QYZing opened a new issue, #1481:
URL: https://github.com/apache/pulsar-client-go/issues/1481
# Issue: partitionConsumer reconnectToBroker reaches max retry but no
notification/closure to external user
## Environment
- pulsar-go sdk version: 0.16
- Component: partition consumer reconnection logic
## Problem Description
In the `reconnectToBroker` method of `partitionConsumer`, when the internal
reconnection to broker reaches the **max retry count** set by
`maxReconnectToBroker` option, there is **no mechanism to notify the external
consumer user**, and the consumer is **not closed/stopped** either.
This causes critical usability issues:
1. We cannot listen/monitor when the internal reconnection logic exhausts
all retries
2. The consumer remains in a broken state (silent failure)

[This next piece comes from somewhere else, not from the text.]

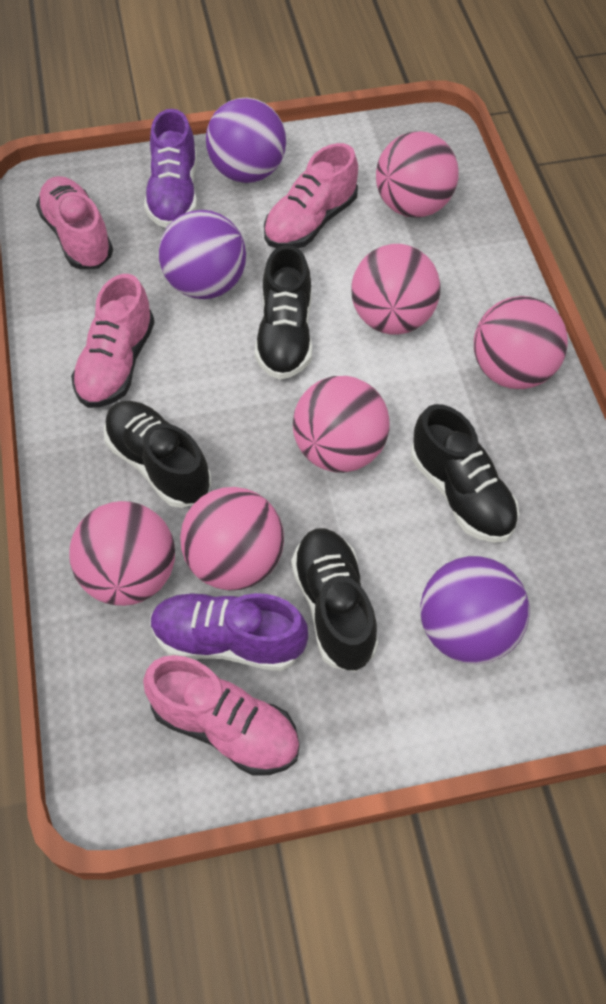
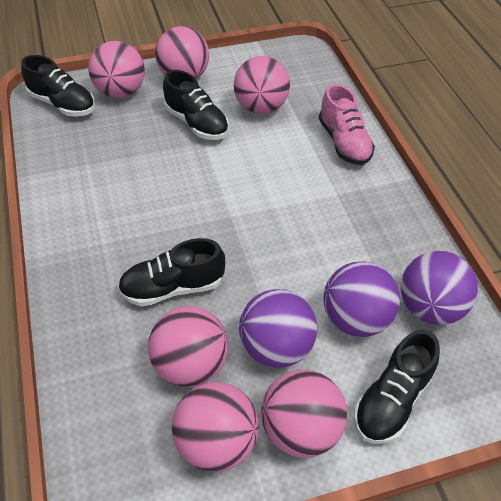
pink shoe: 4 -> 1
purple shoe: 2 -> 0

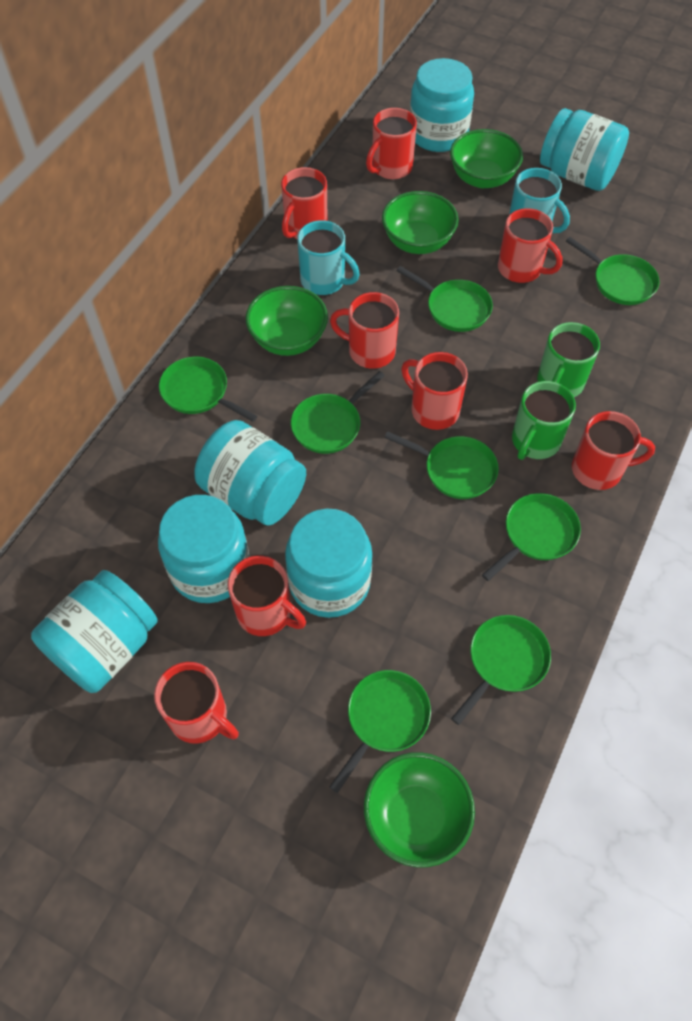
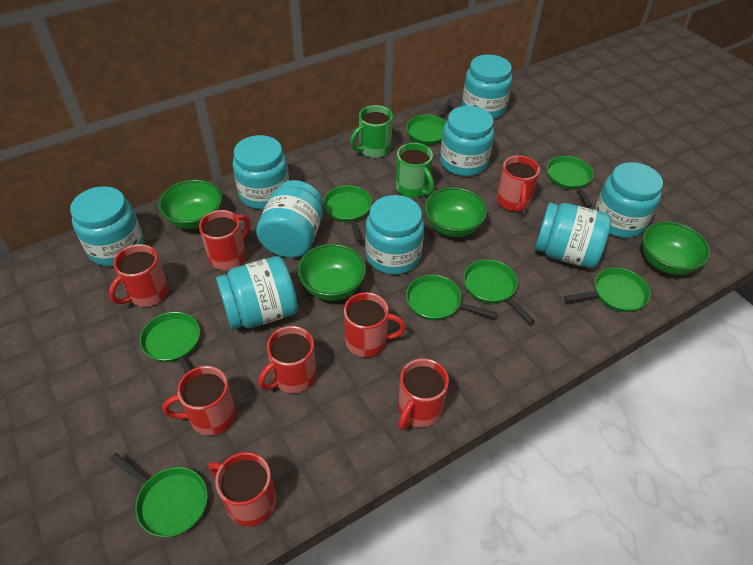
turquoise jar: 6 -> 9
turquoise mug: 2 -> 0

3. We cannot safely recreate consumer/producer from outside because we have
no event/callback for max reconnect failure
4. Our service frequently hits internal reconnection logic failures but has
no way to react
## Root Cause Analysis
In the retry logic:
1. When `maxRetry == 0` or `bo.IsMaxBackoffReached()`, it only increments a
metric (`ConsumersReconnectMaxRetry.Inc()`)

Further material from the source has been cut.